Kami pun menghampiri untuk memperkenalkan diri dan mengharturkan permohonan maaf karena kedatangan kami terlambat dari jadwal yang telah dtentukan. Tanpa berpanjang kalam, acara sosialisasi ini dilanjutkan dengan pemaparan materi dari tim NTB Zero Waste tentang program unggulan pemerintah yaitu NTB Zero Waste yang dalam hal ini disampaikan oleh Dian Sosianti Handayani, Pranata Humas Ahli Muda Dinas LHK Provinsi NTB.
Dian menyampaikan bahwa program NTB Zero Waste yang menjadi unggulan pemerintah provinsi NTB bukan ingin mewujudkan sampah menjadi nol, tetapi program tersebut bertujuan untuk mengubah paradigma baru dalam tata kelola sampah. Jika selama ini tata kelola sampah hanya berkutat dengan sistem pola KUMPUL, ANGKUT dan BUANG ke TPA, sehingga menimbulkan masalah baru yaitu menyebabkan pencemaran oleh air lindi, gas metan yang dihasilkan oleh sampah yang ditumpuk, maka pemerintah menawarkan pola baru dalam mengelola sampah yaitu, KURANGI, PILAH dan OLAH sampah mulai dari sumbernya. Pola ini selain dapat mengurangi dampak negatif yang muncul dari timbulan sampah, juga akan lebih muah diolah.
“ Bapak, ibu, sampah itu akan terus dihasilkan dengan bertambahnya jumlah manusia, jika kita tidak mulai mengelola sampah dengan baik, Desa Jineng ini akan dipenuhi dan dicemari oleh sampah yang menumpuk, kan sayang sekali lingkungan desa yang indah ini harus rusak oleh ulah kita sendiri,” papar Perempuan berkacamata ini.

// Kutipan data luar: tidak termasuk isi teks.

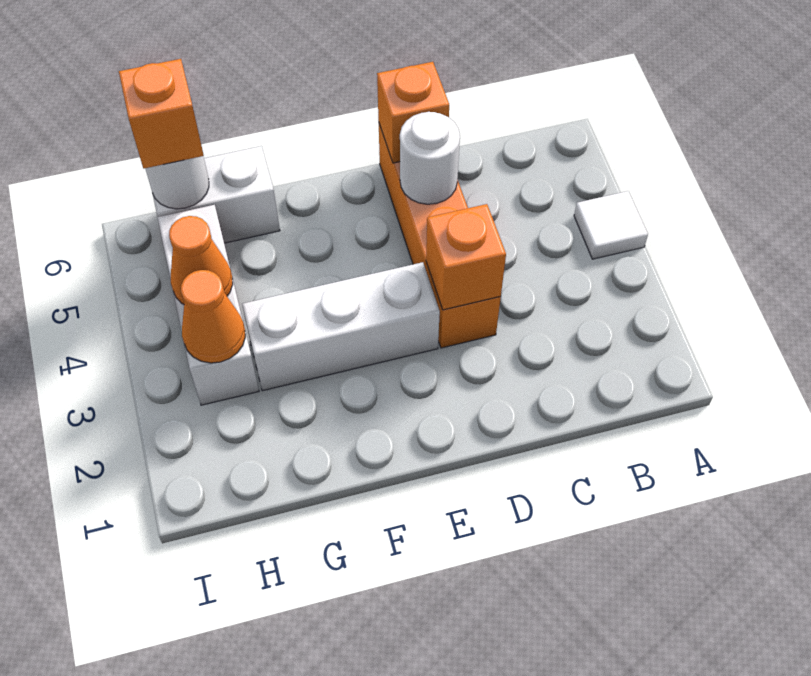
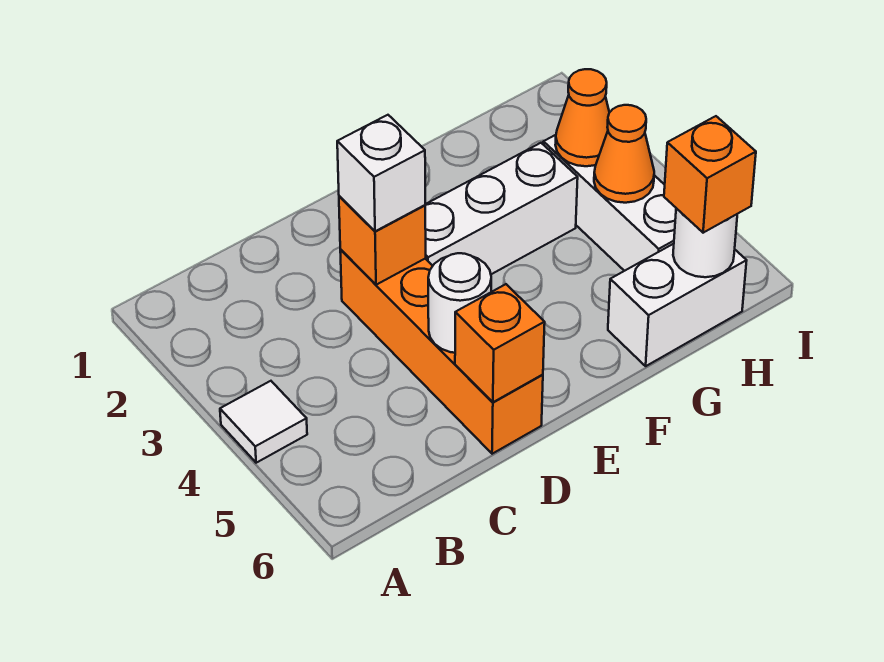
none -> white brick D3 level 3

“Bapak ibu, Bagaimana agar sampah tidak merusak lingkungan? Tolong sampahnya dipilah yaa… Kenapa? Karena jika sampahnya dipilah maka akan mudah diolah dan banyak manfaatnya. Hari ini juga bapak, ibu akan diajarkan secara singkat bagaimana mengolah sampah organik atau sisa makanan/dapur menjadi pupuk organik yang nanti bisa dignakan untuk bercocok tanam,” jelas Prahum Muda Dinas LHK ini menutup paparannya. Materi disampaikan secara interaktif dan dialog dengan masyarakat yang hadir, harapannya informasi yang disampaikan dapat dipahami dengan mudah.

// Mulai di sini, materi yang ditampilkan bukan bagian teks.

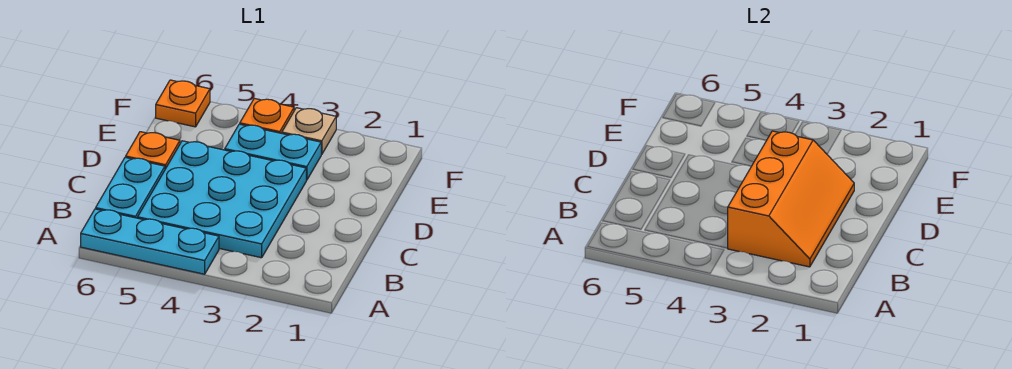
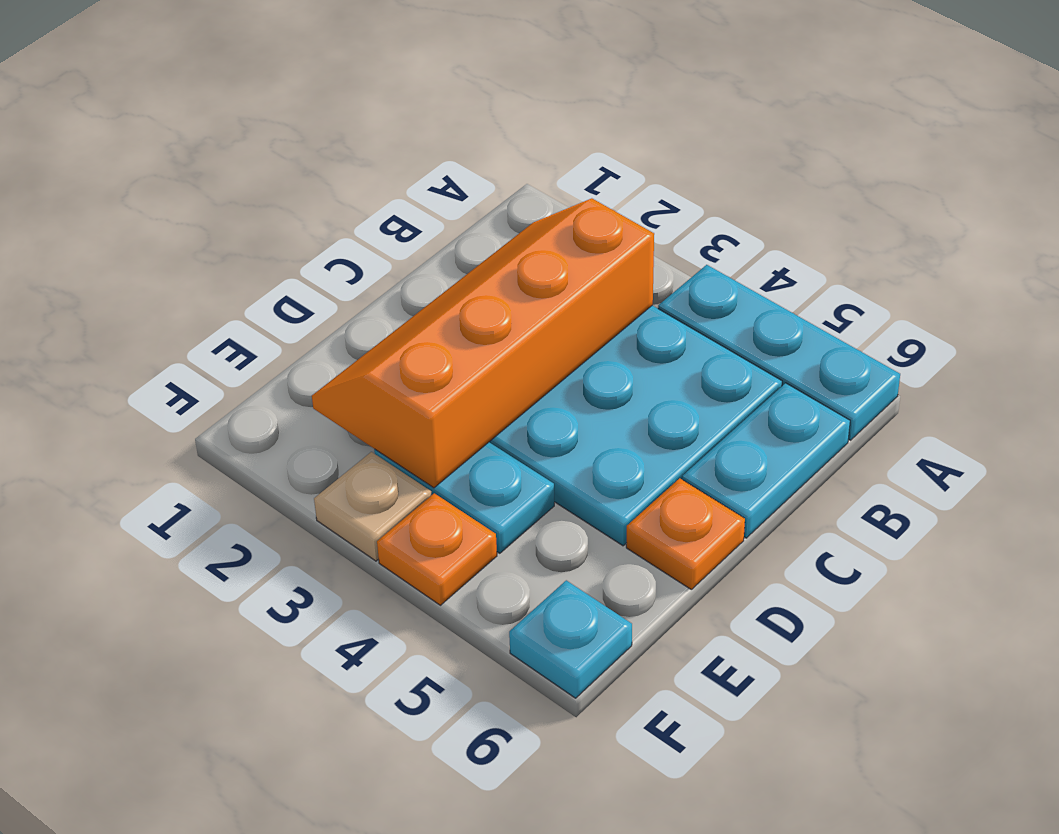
orange slope B2:D3 level 2 top 3 -> orange slope B2:E3 level 2 top 3
orange plate F6 level 1 -> cyan plate F6 level 1

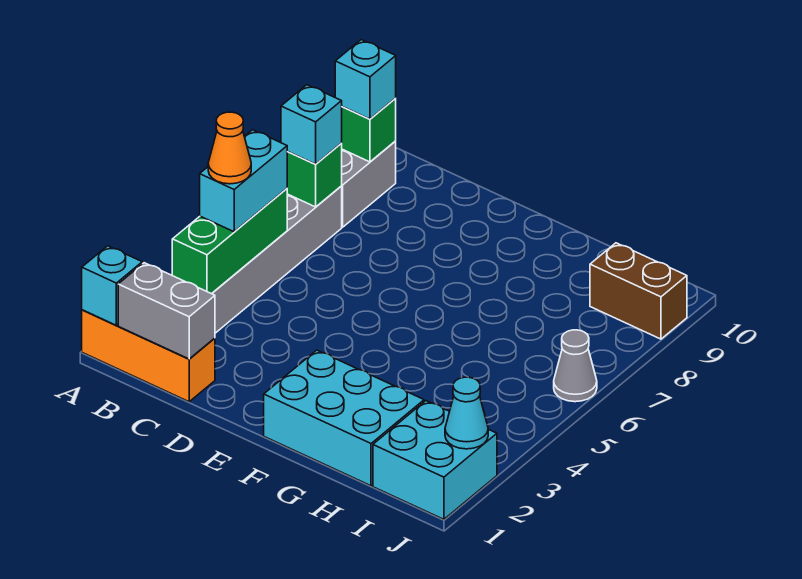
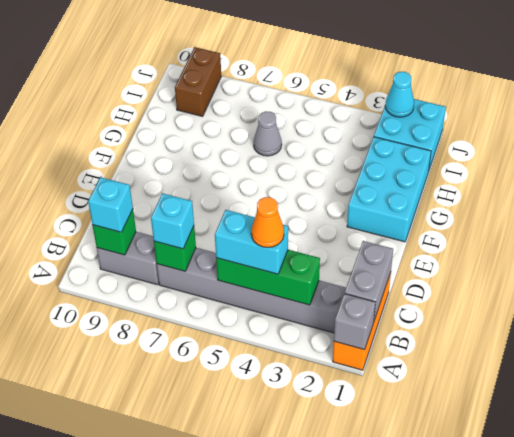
cyan brick A1 level 2 -> grey brick A1 level 2
grey cone J6 level 1 -> grey cone H6 level 1

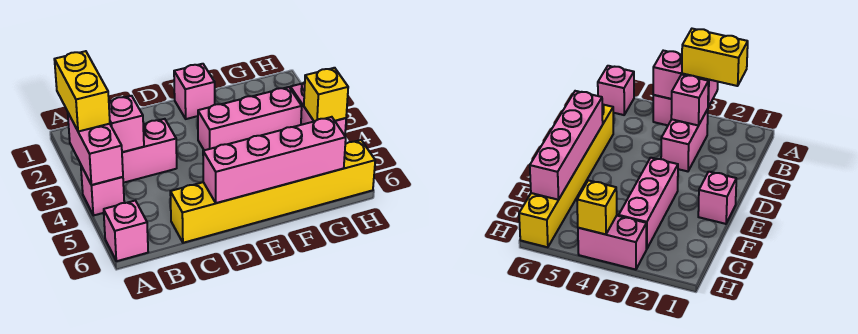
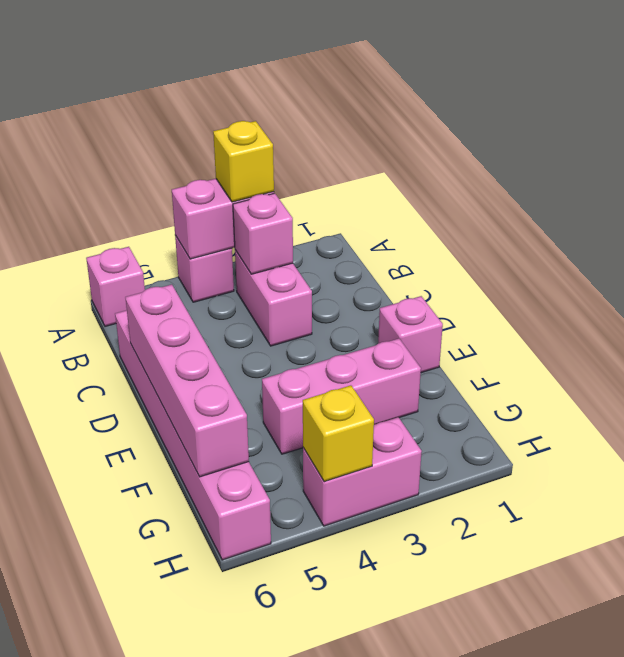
yellow brick A2:A3 level 3 -> yellow brick A3 level 3
yellow brick C6:H6 level 1 -> pink brick C6:H6 level 1
pink brick E3:G3 level 1 -> pink brick F2:F4 level 1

Setelah pemaparan dari Dinas Lingkungan Hidup dan Kehutanan Provinsi NTB, acara selanjutnya adalah penyampaian materi dan praktek membuat stater untuk pengomposan metode Takakura. Sebuah metode pengomposan sederhana ditemukan oleh ilmuan Jepang yang mudah diaplikasikan oleh mayarakat. Materi disampaikan oleh Aula Sakinah Muntasarah, widyaiswara dari Balai Diklat Pertanian Provinsi NTB. Aula menyampaikan bahwa, sampah yang dihasilkan oleh masyarakat, terutama sampah Organik yaitu Sampah sisa makan Dan dedauanan dapat diolah dan dimanfaatkan sebagai pupuk organik dengan cara sederhana.

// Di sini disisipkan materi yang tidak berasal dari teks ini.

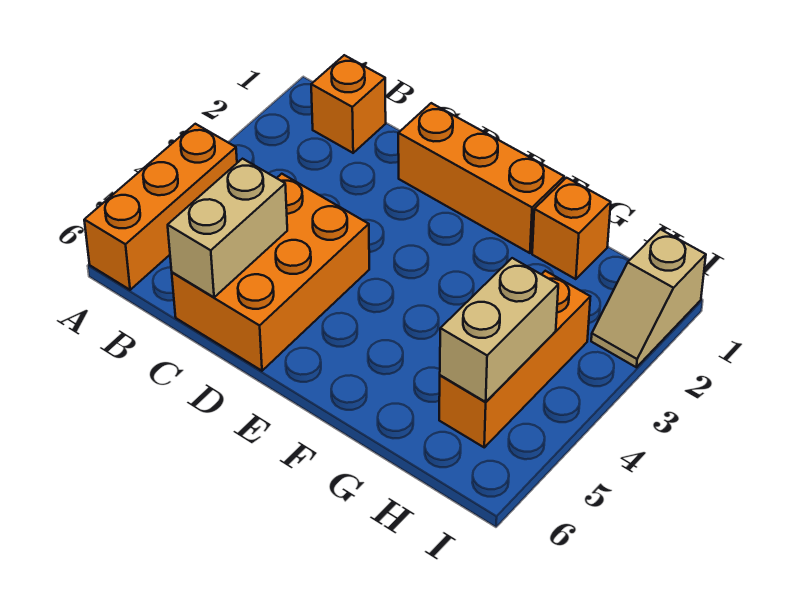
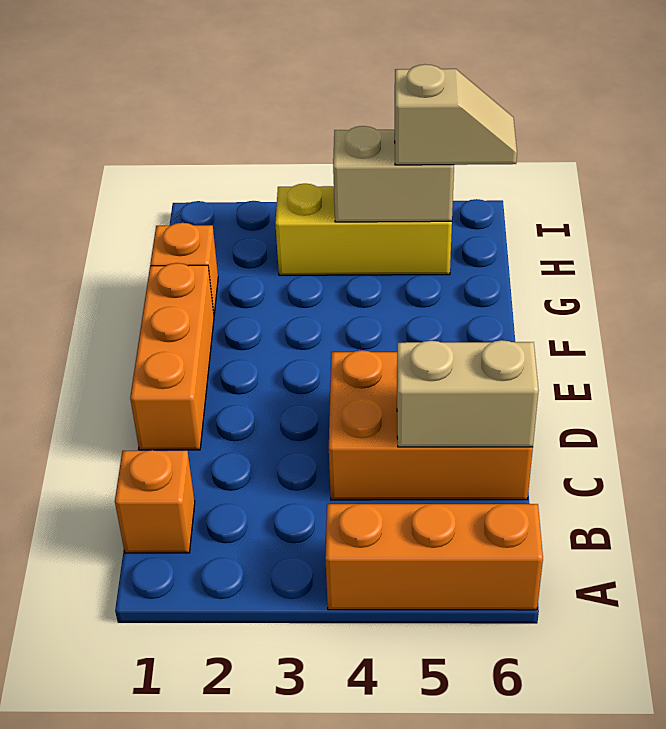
orange brick H3:H5 level 1 -> yellow brick H3:H5 level 1
tan slope I1:I2 level 1 top 1 -> tan slope H5:H6 level 3 top 5

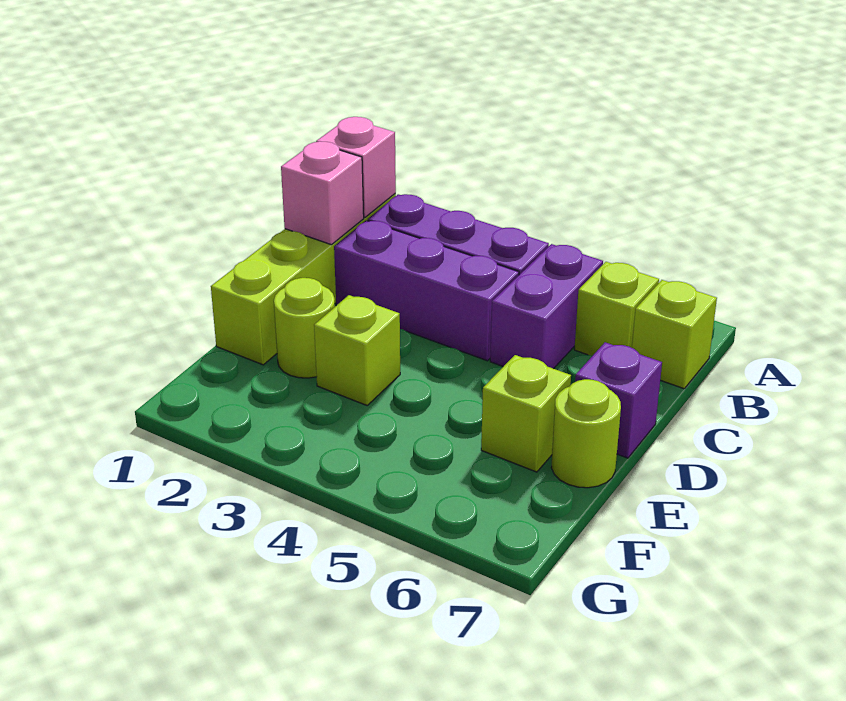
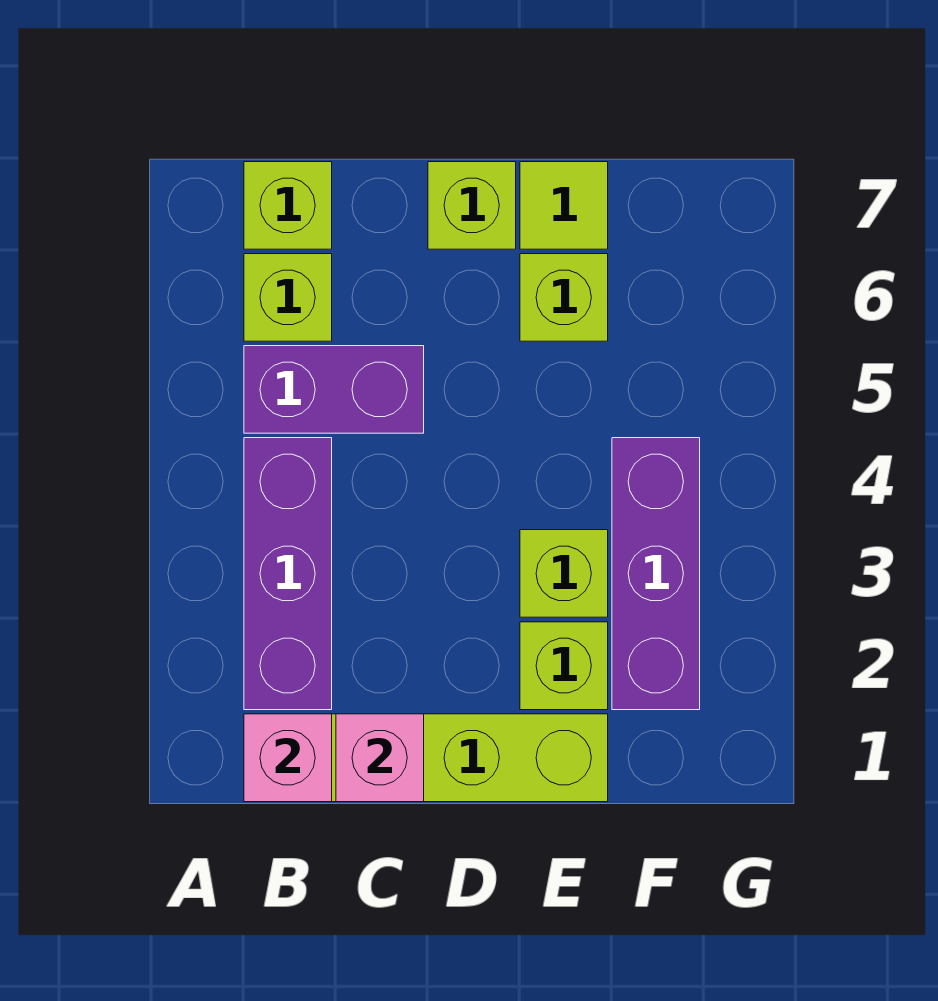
purple brick C2:C4 level 1 -> purple brick F2:F4 level 1
purple brick D7 level 1 -> lime brick D7 level 1
lime round brick E2 level 1 -> lime brick E2 level 1
lime round brick E7 level 1 -> lime tile E7 level 1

“ Hari ini saya akan memberikan Cara sederhana Membuat komoos dari sampah sisa makanan yang dihasilkan setiap Hari, namanya mengompos dengan metode Takakura. Metode ini ditemukan oleh ilmuan Jepang. Tapi sebelum itu, saya akan menunjukkan kepads bapak Dan ibu metode lain dalam mengolah yang saat ini banyak diminati karena cukup menjanjikan secara ekonomi, namanya mengolah sampah dengan maggot,” jelas Aula Membuka paparannya.
Selain diajarkan Membuat komoos dengan metode Takakura, Perempuan yang menempuh pendidikan di negeri Kanguru ini juga menjelaskan metode lain untuk mengolah sampah. Hal ini dimaksudkan agar masyarakat lebih banyak mendapatkan informasi Dan pengetahuan tentang cara-cara mengolah sampah Organik.
“ Tapi saya tidak akan mengajarkan mengolah sampah dengan maggot ini, karena saya tahu ga semua siap melihat ulat ulat maggot ini, hanya menunjukkan metode lain saja, Tapi jika nanti Ada Yang tertarik, Kita akan belajar lagi dilain waktu,” ujar Perempuan aseli Medan ini pada para peserta, terutama ibu-ibu, yang kegelian ketiika ditunjukkan contoh maggot pengolah sampah yang diletakkan dalam beberapa wadah.
Peserta sosialisasi sangat antusias mengikuti setiap penjelasan yang disampaikan. Tidak sedikit meerkat mengajukan pertanyaan-pertanyaan ditengah berlangsungnya praktek pembuatan starter pengomposan Takakura.
Di pengunjung acara sosialisasi, kami dipersilakan oleh Kepala Desa Jineng, Muhaddis, untuk turut menghadiri peresmian Tempat Pengelolaan Sampah (TPS) yang baru saja dimiliki oleh warga Desa Jineng. Turut hadir pads acara tersebut Sekretaris Desa, Babinsa, Babinkamtibmas, kelompok pemuda, kader posyandu, PKK Dan Mahasiswa KKN. TPS ini letaknya tidak jauh dari pemukiman warga. Luas lahan untuk TPS ini kurang lebih 10 Are yang dibeli bukan melalui Dana desa, melainkan dari urunan dana dari warga.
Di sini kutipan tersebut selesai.